“Ddl Zan liberticida”
“Non si può rischiare la galera per affermare l’ovvio”
Risoluzione Catellani in Regione

21/7/2020 – Non si può rischiare la galera per affermare l’ovvio, l’evidenza, ovvero che un bambino ha diritto di crescere con mamma e papà.

L’Assemblea legislativa si schieri a favore della libertà di pensiero e impegni la Giunta a manifestare il proprio dissenso nei confronti del liberticida DDL Zan- Scalfarotto- Boldrini”. 

È quanto chiede la consigliera regionale della Lega, Maura Catellani, che sul tema annuncia una risoluzione in Regione.

“Ogni persona merita sempre di essere tutelata e rispettata. Già oggi in Italia – ricorda Catellani – sono giustamente presenti norme che tutelano la dignità e il decoro delle persone e la loro integrità fisica e psicologica.
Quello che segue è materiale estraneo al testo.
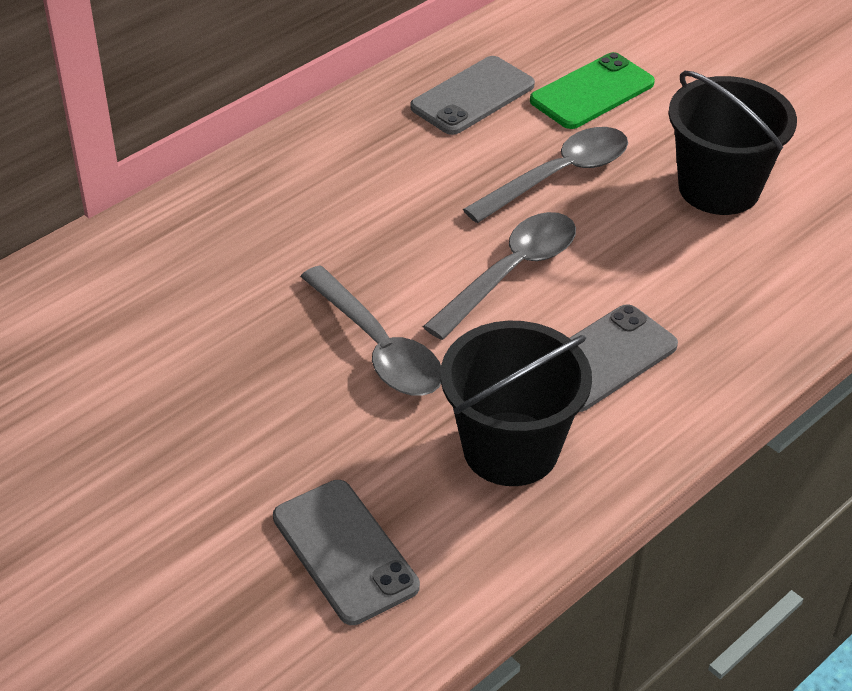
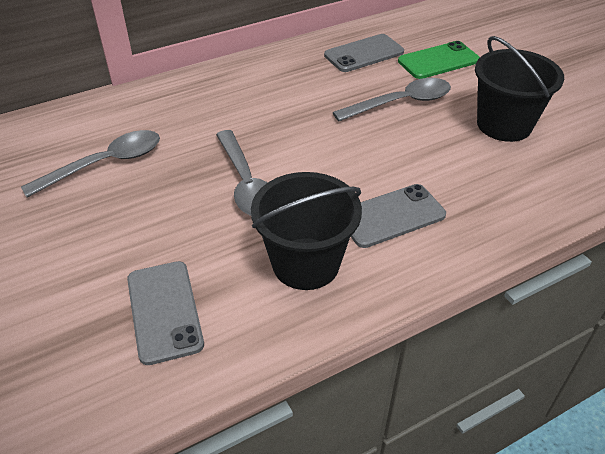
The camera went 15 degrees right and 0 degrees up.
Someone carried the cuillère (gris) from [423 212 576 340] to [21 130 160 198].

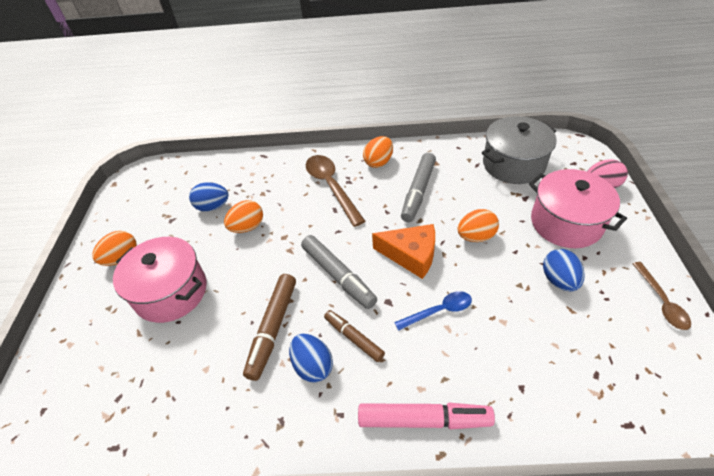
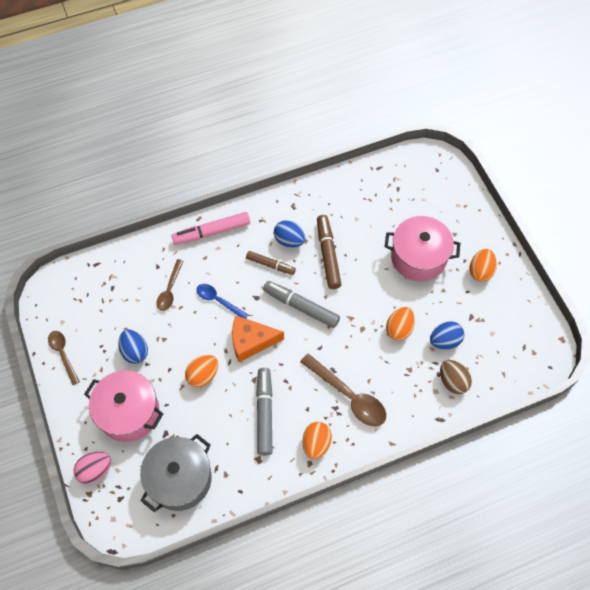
The camera went 155 degrees right and 15 degrees up.
Someone rotated the cuillère (bleu) at [394 291 472 331] by 75 degrees clockwise.
Someone put down the cuillère (marron) at [157 259 184 311].
Someone put down the œuf (marron) at [440 360 472 394].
Tanto più “che nell’ordinamento italiano – sottolinea la consigliera leghista – sono già previste circostanze aggravanti, come, ad esempio, quella dei motivi abietti o futili di talchè anche le persone con orientamento omosessuale sono, pertanto, ampiamente tutelate dalla normativa vigente, come è corretto che sia”. 

Maura Catellani

“Proprio per questo – ribadisce l’esponente del Carroccio – appare evidente che il DDL che si intende approvare non ha la finalità di prevenire o punire le vere discriminazioni, bensì intende perseguire il tentativo di impedire qualsiasi forma di manifestazione di pensiero che dissenta  dall’ideologia propagandata dai gruppi e dalle associazioni LGBT.
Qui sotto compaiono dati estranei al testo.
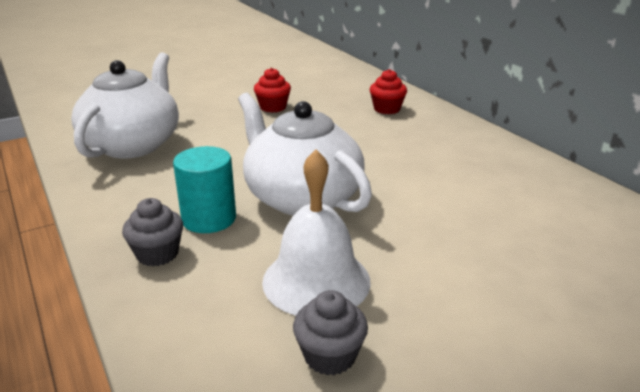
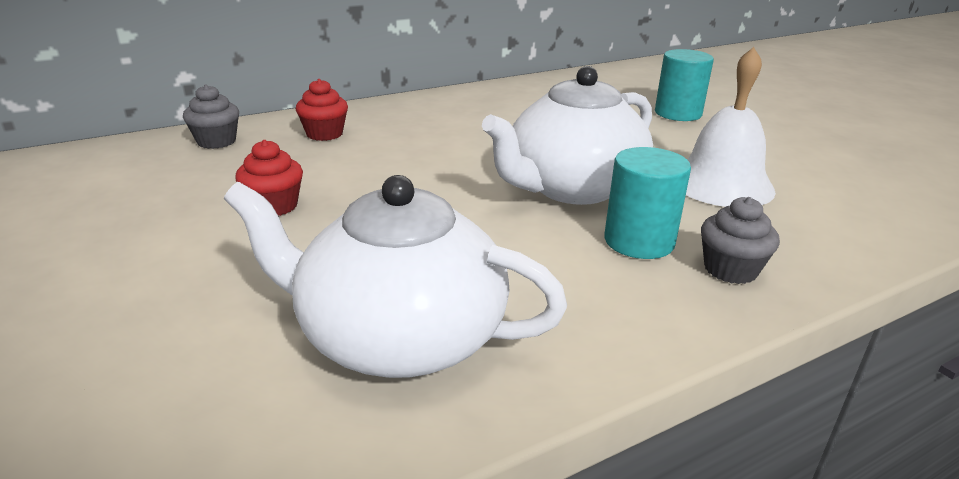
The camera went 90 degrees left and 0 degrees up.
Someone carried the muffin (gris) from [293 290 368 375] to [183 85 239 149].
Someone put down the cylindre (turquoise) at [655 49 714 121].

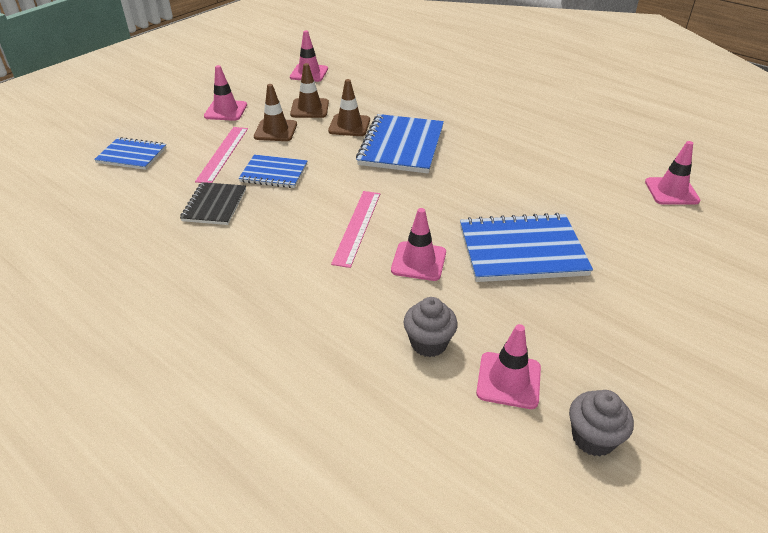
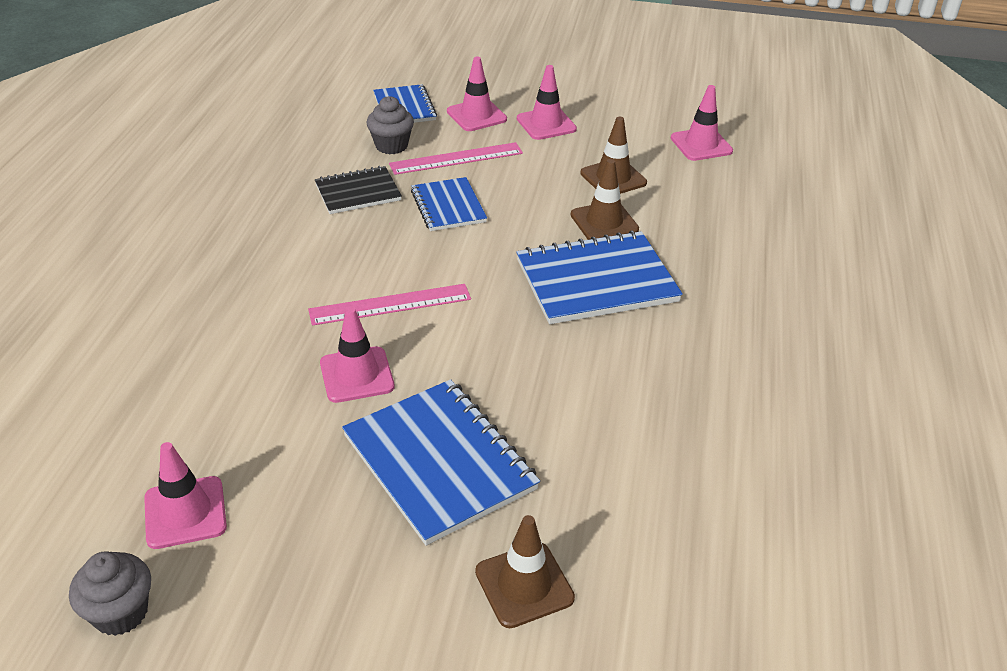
The camera went 60 degrees right and 0 degrees up.
Someone carried the cône de chantier (marron) from [254 84 297 141] to [475 515 575 628].
Someone carried the muffin (gris) from [403 297 458 357] to [367 96 414 154].
Someone carried the cône de chantier (rose) from [645 141 700 205] to [447 57 507 131].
“Attraverso una risoluzione chiediamo alla Giunta regionale dell’Emilia Romagna di manifestare la contrarietà nei confronti dell’approvazione di una legge liberticida che andrebbe a violare la libertà di pensiero, la libertà di parola, la libertà di opinione, la libertà di associazione, la libertà di stampa, nonché la libertà di educazione, la libertà di insegnamento e la libertà religiosa”, conclude la leghista.